NEXT: More challenge and Tribal Council moments you didn’t see
· Another interesting tidbit about the challenge that you did not see on TV: While the women were on the puzzle portion, Jimmy T. did something really, really stupid that I thought just might get him tossed from the game. All of a sudden, he thought it would be a good idea to try to confuse the younger tribe (La Flor, in yellow) by yelling out misdirections. ”Yellow, you’re messing up big time,” he bellowed. ”No! Turn it over! Turn it over!” I guess he was hoping the younger girls would think it was one of their young studs barking instructions. Only problem was that the voice was so unmistakably Jimmy T.’s that all it did was confuse his own tribemates. Jimmy Johnson got testy and had to explain what a moronic thing that was and ordered the other Jimmy to stop immediately. I wouldn’t go so far as to say they lost because of any of this, but if I were looking at weak links after this competition, I would have been looking straight at Jimmy T. And then I’d have to look away, because truthfully, one can only look at Jimmy T. for so long. Purple Kelly? Fine, could stare at her all day. Jimmy T? Not so much.
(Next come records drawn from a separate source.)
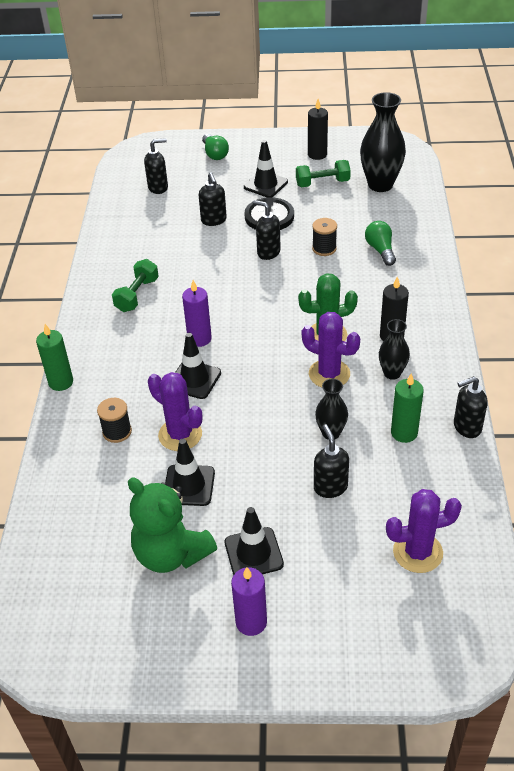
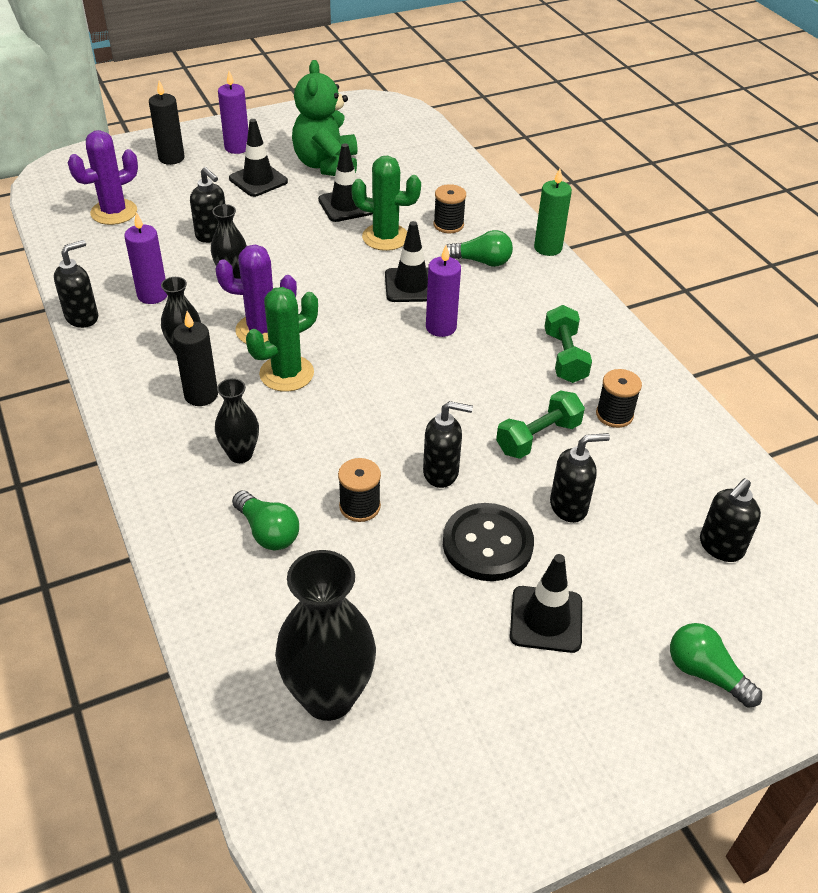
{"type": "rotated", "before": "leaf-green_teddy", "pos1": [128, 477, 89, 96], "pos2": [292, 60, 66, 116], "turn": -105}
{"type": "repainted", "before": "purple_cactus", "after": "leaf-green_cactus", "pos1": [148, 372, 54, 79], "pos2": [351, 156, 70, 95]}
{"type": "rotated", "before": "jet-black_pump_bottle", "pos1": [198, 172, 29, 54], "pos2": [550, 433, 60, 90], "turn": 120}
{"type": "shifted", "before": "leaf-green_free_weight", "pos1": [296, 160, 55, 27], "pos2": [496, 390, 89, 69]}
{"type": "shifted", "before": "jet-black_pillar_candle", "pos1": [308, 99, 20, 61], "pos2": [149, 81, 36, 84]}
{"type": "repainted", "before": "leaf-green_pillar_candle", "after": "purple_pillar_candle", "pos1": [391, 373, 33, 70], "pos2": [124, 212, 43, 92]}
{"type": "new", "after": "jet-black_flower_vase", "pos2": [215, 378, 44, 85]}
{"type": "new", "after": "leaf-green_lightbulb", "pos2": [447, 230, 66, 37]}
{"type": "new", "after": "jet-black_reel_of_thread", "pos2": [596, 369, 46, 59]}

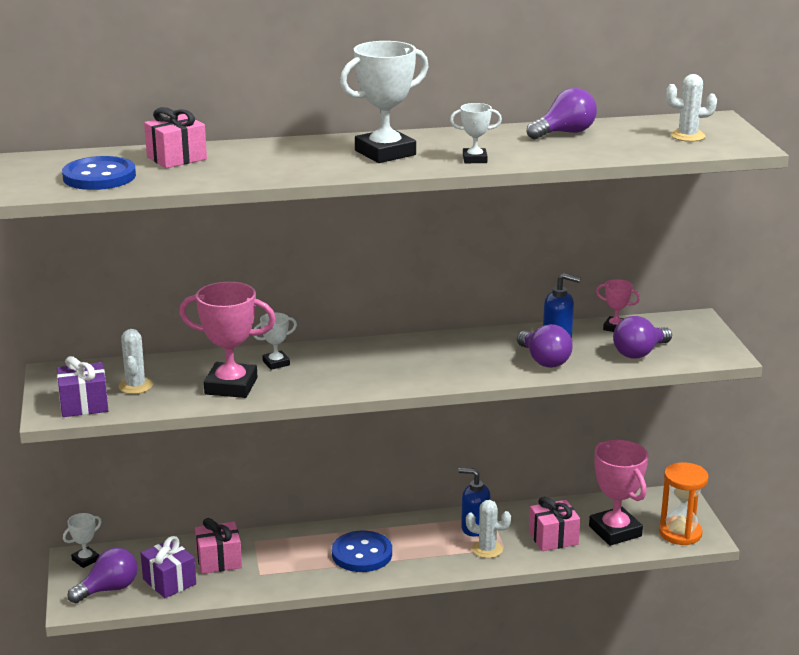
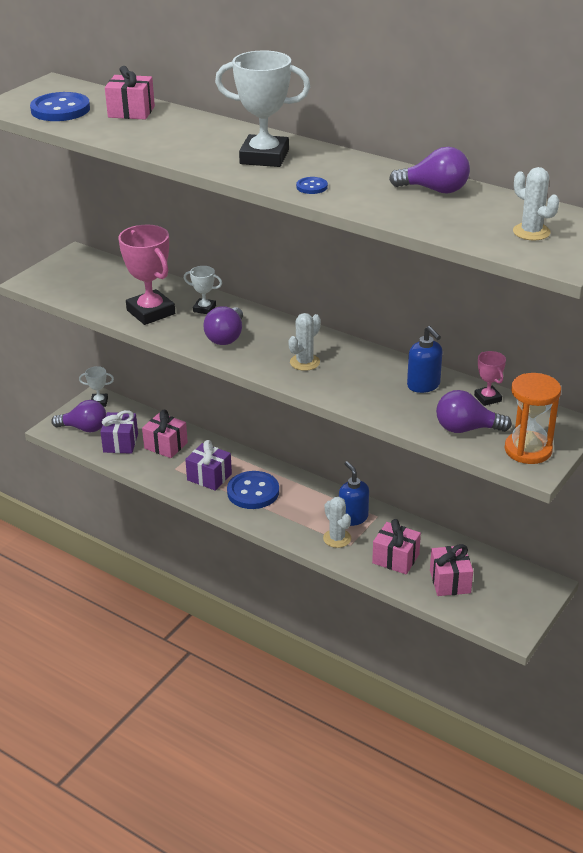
{"type": "shifted", "before": "purple_present", "pos1": [57, 356, 51, 61], "pos2": [185, 440, 47, 51]}
{"type": "shifted", "before": "pure_white_cactus", "pos1": [118, 329, 35, 65], "pos2": [288, 313, 33, 58]}
{"type": "swapped", "before": "pure_white_prize_cup", "after": "cobalt_button", "pos1": [450, 103, 52, 60], "pos2": [296, 177, 32, 17]}
{"type": "shifted", "before": "purple_lightbulb", "pos1": [517, 324, 56, 44], "pos2": [203, 306, 40, 39]}
{"type": "swapped", "before": "rosy_prize_cup", "after": "rosy_present", "pos1": [589, 440, 59, 106], "pos2": [430, 544, 43, 52]}
{"type": "shifted", "before": "orange_sandglass", "pos1": [659, 462, 49, 83], "pos2": [505, 373, 56, 91]}

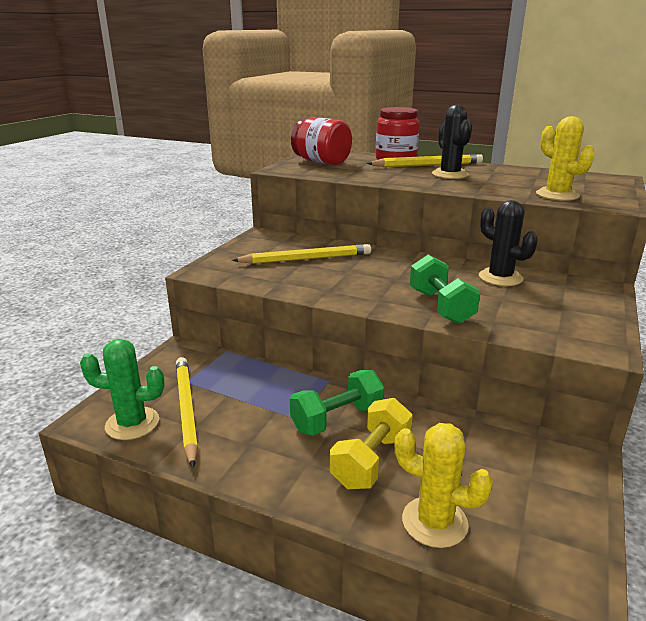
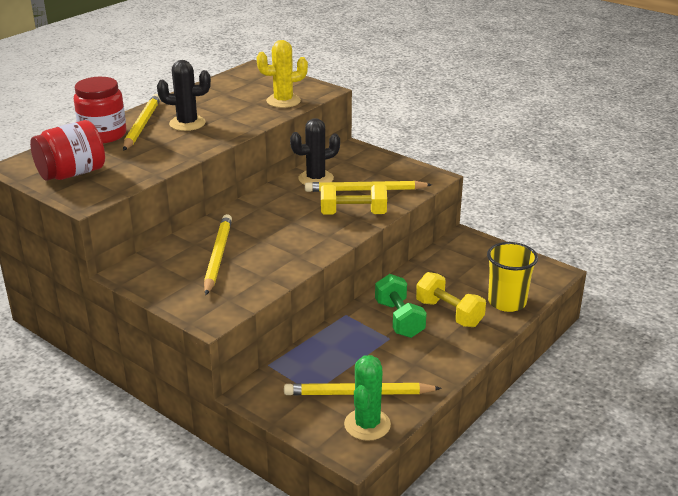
{"type": "swapped", "before": "bright_yellow_cactus", "after": "bright_yellow_cup", "pos1": [395, 423, 98, 125], "pos2": [487, 242, 51, 70]}
{"type": "repainted", "before": "leaf-green_free_weight", "after": "bright_yellow_free_weight", "pos1": [410, 254, 71, 70], "pos2": [321, 185, 66, 30]}
{"type": "new", "after": "bright_yellow_pencil", "pos2": [305, 181, 127, 11]}

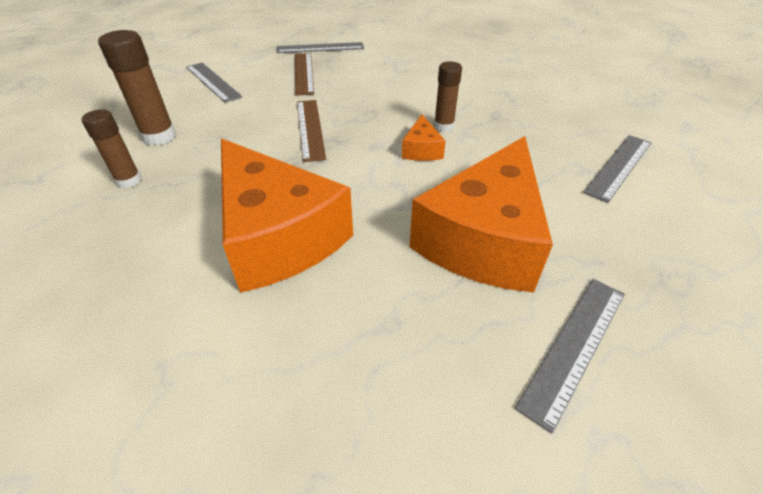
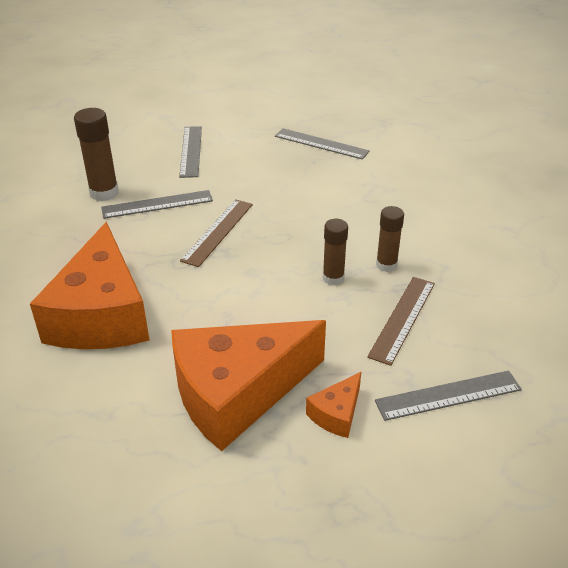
{"type": "shifted", "before": "brown_glue_stick", "pos1": [82, 109, 60, 79], "pos2": [376, 206, 28, 66]}
{"type": "shifted", "before": "brown_ruler", "pos1": [295, 53, 19, 43], "pos2": [367, 277, 68, 89]}
{"type": "shifted", "before": "orange_cheese_wedge", "pos1": [402, 115, 44, 46], "pos2": [306, 372, 55, 66]}
{"type": "shifted", "before": "grey_ruler", "pos1": [515, 279, 110, 154], "pos2": [101, 190, 112, 29]}

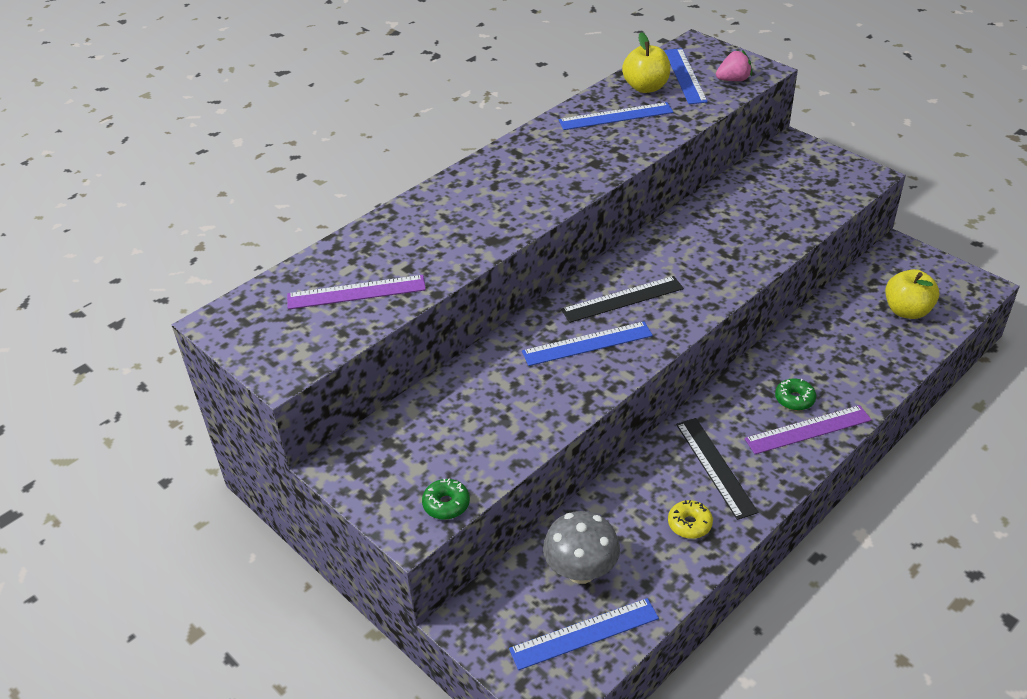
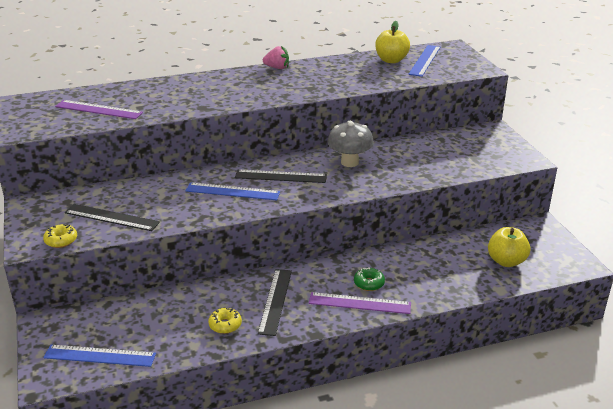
{"type": "repainted", "before": "leaf-green_donut", "after": "bright_yellow_donut", "pos1": [422, 479, 48, 41], "pos2": [43, 224, 34, 24]}
{"type": "shifted", "before": "grey_fungus", "pos1": [543, 511, 77, 73], "pos2": [327, 121, 47, 46]}
{"type": "gone", "before": "cobalt_ruler", "pos1": [559, 102, 114, 28]}
{"type": "shifted", "before": "rosy_berry", "pos1": [716, 50, 36, 31], "pos2": [263, 46, 26, 23]}
{"type": "new", "after": "jet-black_ruler", "pos2": [65, 204, 95, 27]}

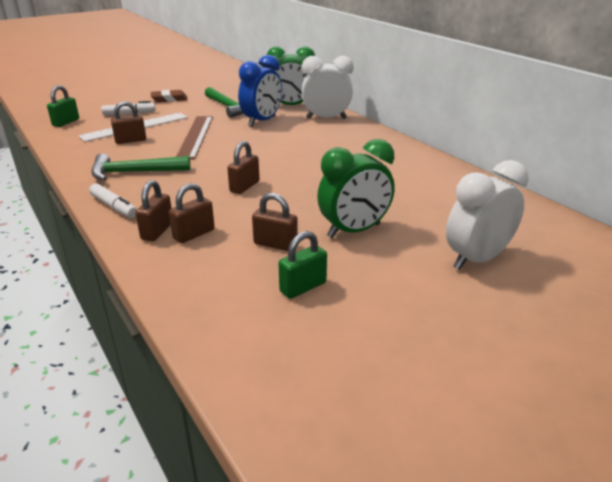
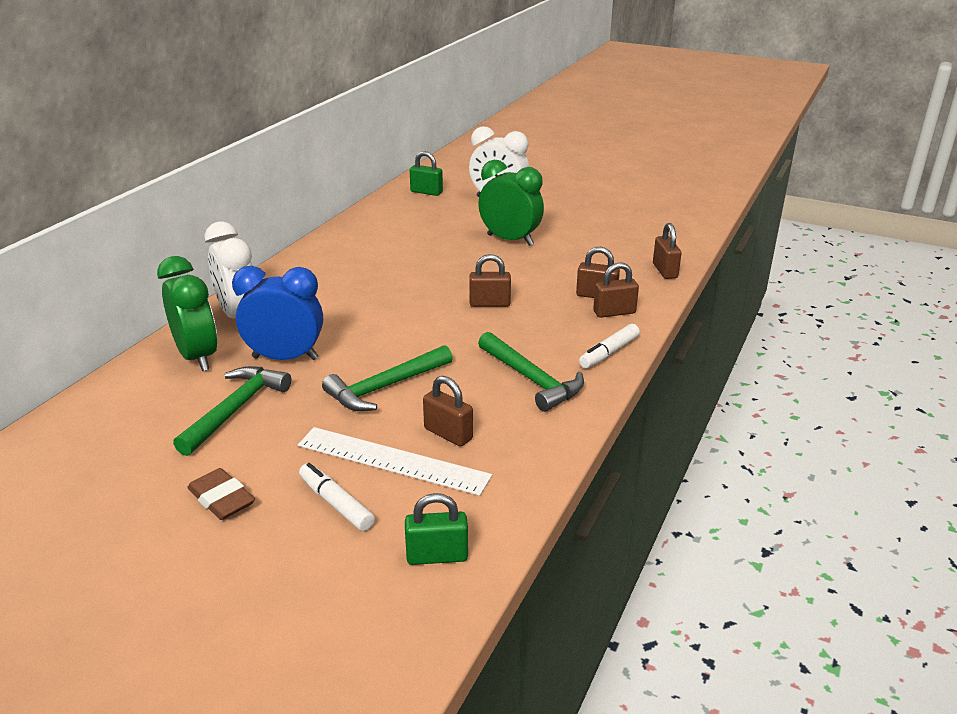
{"type": "rotated", "before": "pure_white_felt_pen", "pos1": [89, 183, 48, 35], "pos2": [579, 324, 61, 45], "turn": -150}
{"type": "swapped", "before": "brown_ruler", "after": "leaf-green_hammer", "pos1": [176, 116, 37, 44], "pos2": [322, 345, 131, 66]}
{"type": "shifted", "before": "brown_small_lock", "pos1": [252, 193, 46, 58], "pos2": [653, 223, 29, 56]}
{"type": "shifted", "before": "leaf-green_small_lock", "pos1": [278, 231, 49, 68], "pos2": [410, 151, 33, 45]}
· Jimmy Johnson didn’t seem very concerned about losing the first challenge, pointing out that his second Super Bowl-winning team lost their first two games. Of course, what he neglected to mention is that they lost those two first games because Emmitt Smith was holding out for a new contract. Emmitt then returned and they went on win it all, but newsflash, Jimmy, unless you picked number 22 as your loved one for a challenge later in the game (and that would be a bit creepy), Emmitt’s not rushing to your rescue any time soon. Although at the rate they keep casting former Cowboys, he could be showing up in season 22.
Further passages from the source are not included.